Though it is a cliché, there is truth to the idea that opposites attract. By their own admission, the art advisors Allan Schwartzman and Philip Hoffman are odd bedfellows. But their newly announced partnership makes sense in the way only true relationships can.
With their new venture they are forming what might be best described as an art world version of Nato. While they reject the idea of a traditional merger of their respective firms, London-headquartered The Fine Art Group and New York-based Schwartzman&, both advisors will collaborate with each other when it is beneficial to do so.
“As a curator and thought leader, Allan has built a unique space and reputation in the art world,” says Hoffman. “His strategic vision is sought after by some of the most esteemed collectors, artists and institutions in the world. Adding his expertise and experience to even a handful of opportunities, while we each maintain our independence and separate businesses, allows us to do something truly unique in the marketplace.
The collaboration makes sense, though the lack of a traditional “joining of forces” brings in to focus one question—how will two successful firms, through each of which millions of dollars regularly pass, handle the brass tacks of collaboration with no agreement in writing. How does a loose collaboration work when it is at the highest levels of where art and finance meet? This sticky point is exactly where Schwartzman and Hoffman come to terms. While their respective advisories are in the heavyweight class, both say they can see where they are lacking, and where the other can fill that void.

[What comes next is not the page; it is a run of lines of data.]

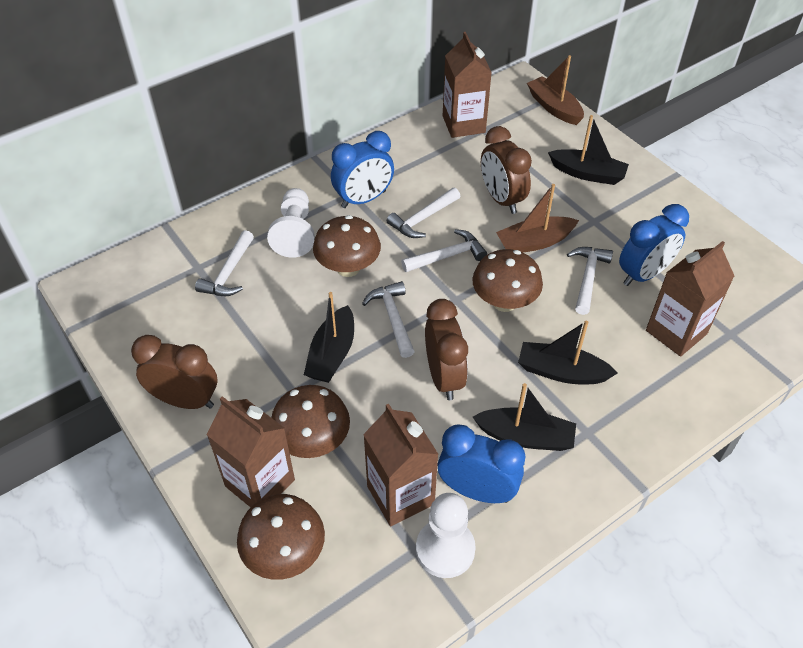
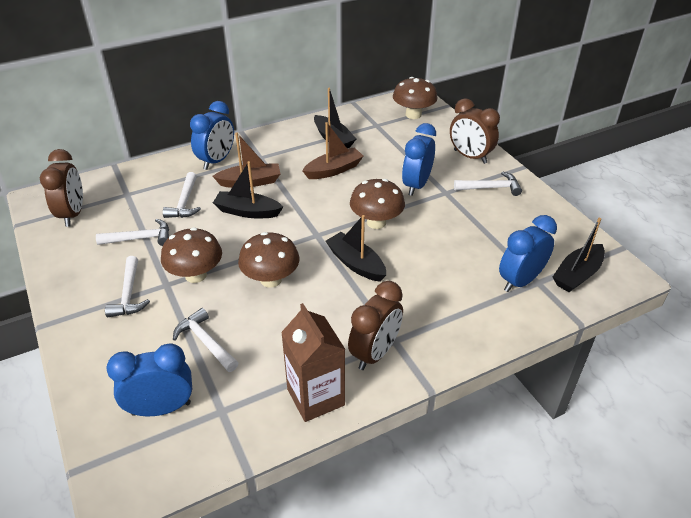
blue clock: 3 -> 4
brown carton: 4 -> 1
white pawn: 2 -> 0

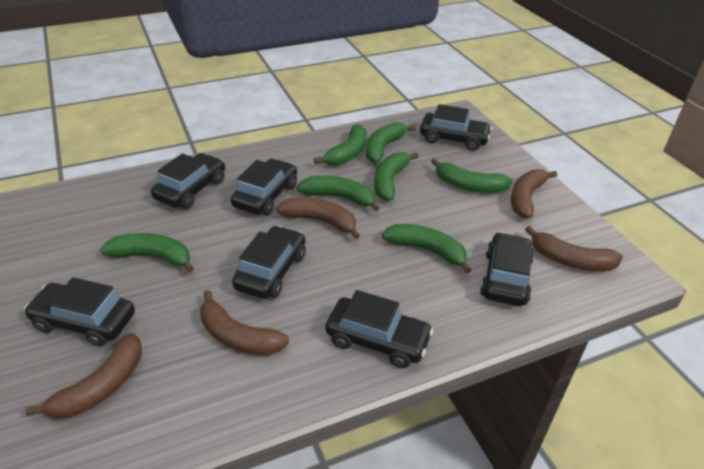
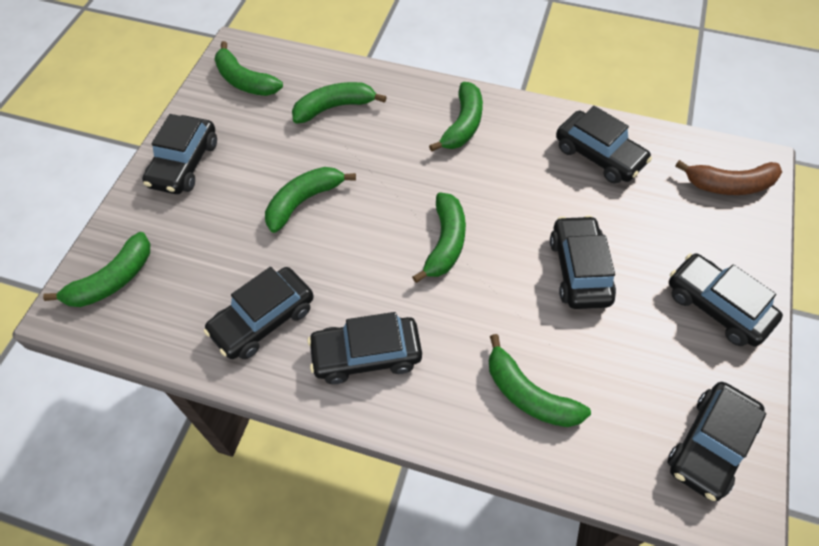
brown banana: 5 -> 1

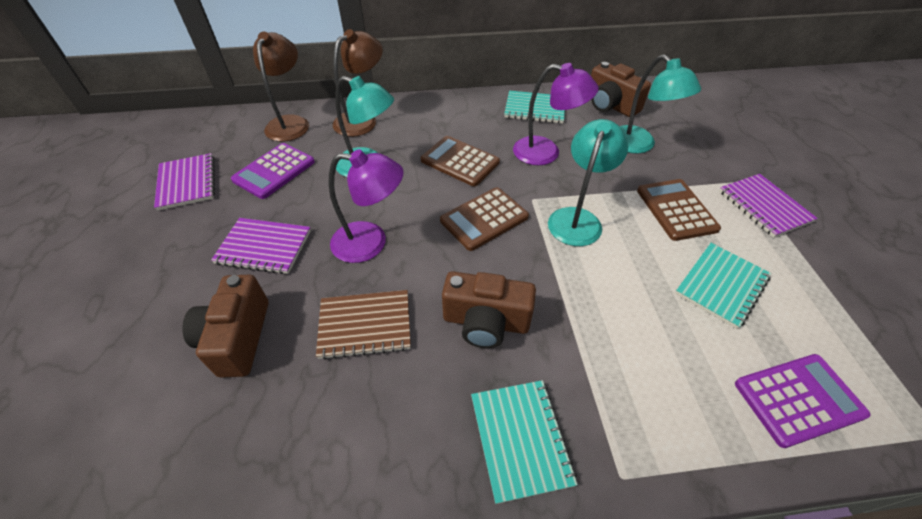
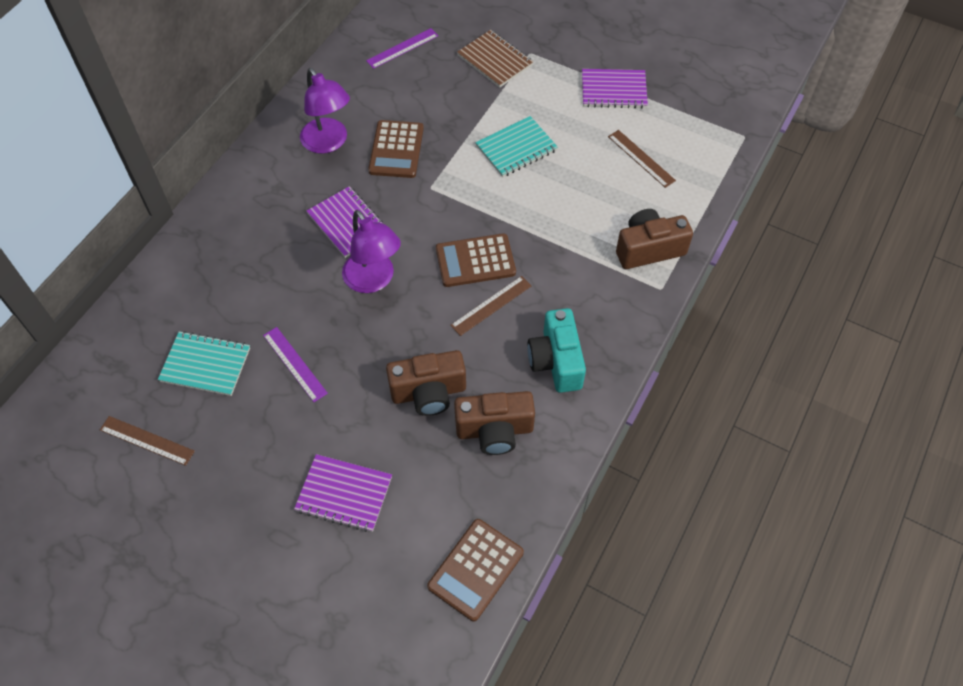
brown lamp: 2 -> 0
brown ruler: 0 -> 3
purple calculator: 2 -> 0
purple ruler: 0 -> 2
turquoise camera: 0 -> 1
turquoise lamp: 3 -> 0
turquoise notebook: 3 -> 2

“I don’t approach the art world the way a traditional business-person would,” says Schwartzman, who was "restructured" out of his role as chairman of fine art at Sotheby's in 2020 after the house went private. “What [Schwartzman&] are doing as an advisory is much broader, much more elastic than how it usually exists. What makes Phillip and I different from one another is part of the strength of this collaboration. Even though our client relationships are very different our values and our way of approaching a project are very similar. That will result in a very additive partnership.”
As for those sharp brass tacks, each collaborative project will be weighed on its own merits. Both Schwartzman and Hoffman say the basic principle is a 50-50 split in profit when they work together. They both attest to the principle that their respective firms have only become successful because profits are second to the work.
“Rather than exist as competitors, Philip and I recognise the unique opportunity that we can create for our clients and the broader market,” Schwartzman says. “Philip has spent decades building a specific set of skills and experience that I don’t currently offer in-house. Additionally, given the size and scope of his firm, he engages with a pool of clients that I may not necessarily encounter. Together, we can be a more meaningful resource for our respective clients.”